From the overheads, you see two main debris vectors.

The main one, heavy construction debris, timbers, walls, sections of roof, down to bits and pieces, runs generally northwest. Specifically between 45 degrees and 63.5 degrees clockwise from the main road through Gilchrist. 290.1 through 310.3 degrees magnetic when transferred to a map.

Most failures were a product of surge damage, rather than wind. You see this because there’s a direct correlation between damage levels and elevation, the higher a location was above sea level, the lesser the damage to structures. It can go the other way, if the winds are strong enough and did from time to time in this storm, but the primary failure mode was from surge.

That indicates to me that the Gilchrist structures failed early in the storm, as the eyewall approached and pushed enough wave and water action ashore to exceed design and material limits.

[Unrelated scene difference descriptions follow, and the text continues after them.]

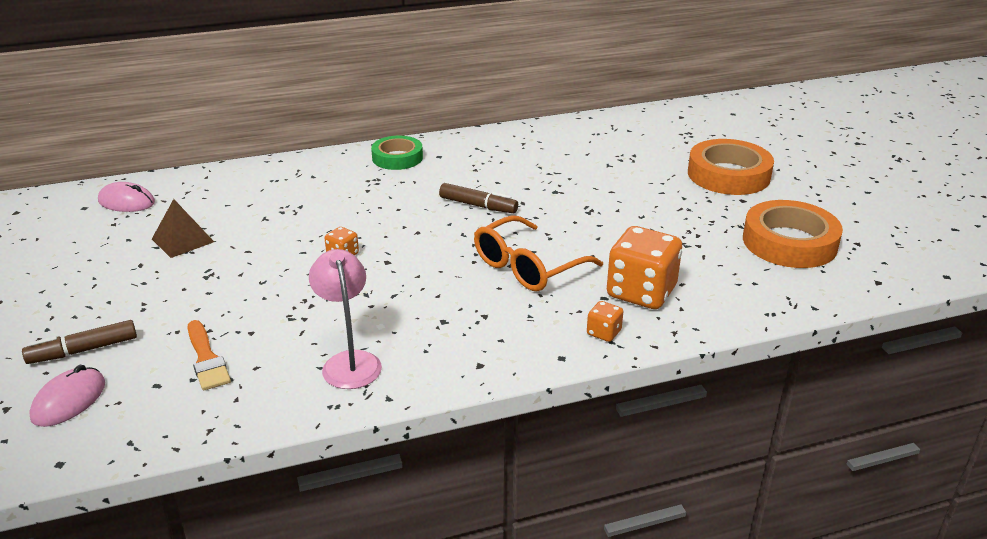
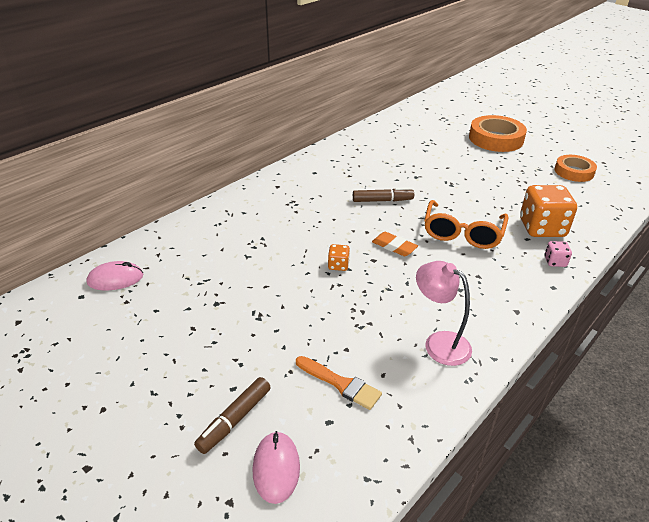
camera: 30 degrees left, 5 degrees up
(182, 240) = (204, 295): brown pyramid -> none
(397, 158) = (288, 181): green tape -> none
(427, 256) = (394, 247): none -> orange eraser
(604, 333) = (555, 262): orange dice -> pink dice
(789, 242) = (574, 172): orange tape -> orange tape, size x0.64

Later in the storm, or after the storm it’s difficult to tell, you see the other main debris vector, fill transport. The sand was pushed southeast and left easily definable trails as that happened. Could have been the rear eyewall as the storm moved ashore, or if could have been up to days after the storm as surge impounded against the shore was released to course back over the barrier islands to the sea.

It’s an assumption, but a defensible one, that people were hunkered down in shelters and didn’t leave until the ocean ripped open ther structure and forced exit, IF anyone was still there by that time. Historical accounts cover this pretty well. Since the secondary debris vector involves small particulates, generally, and the primary debris vector holds true for larger and heavier debris, I expect to find any concentrations of bodies northwest of the damage areas, specifically on the shore east of Smith Point and south of Robinson Lake.

I also suspect the Robinson Gas Plant sustained heavy damage to a pipeline, storage facility or wellhead, and produced the “oil” slick visible in many of the images. That may still be leaking.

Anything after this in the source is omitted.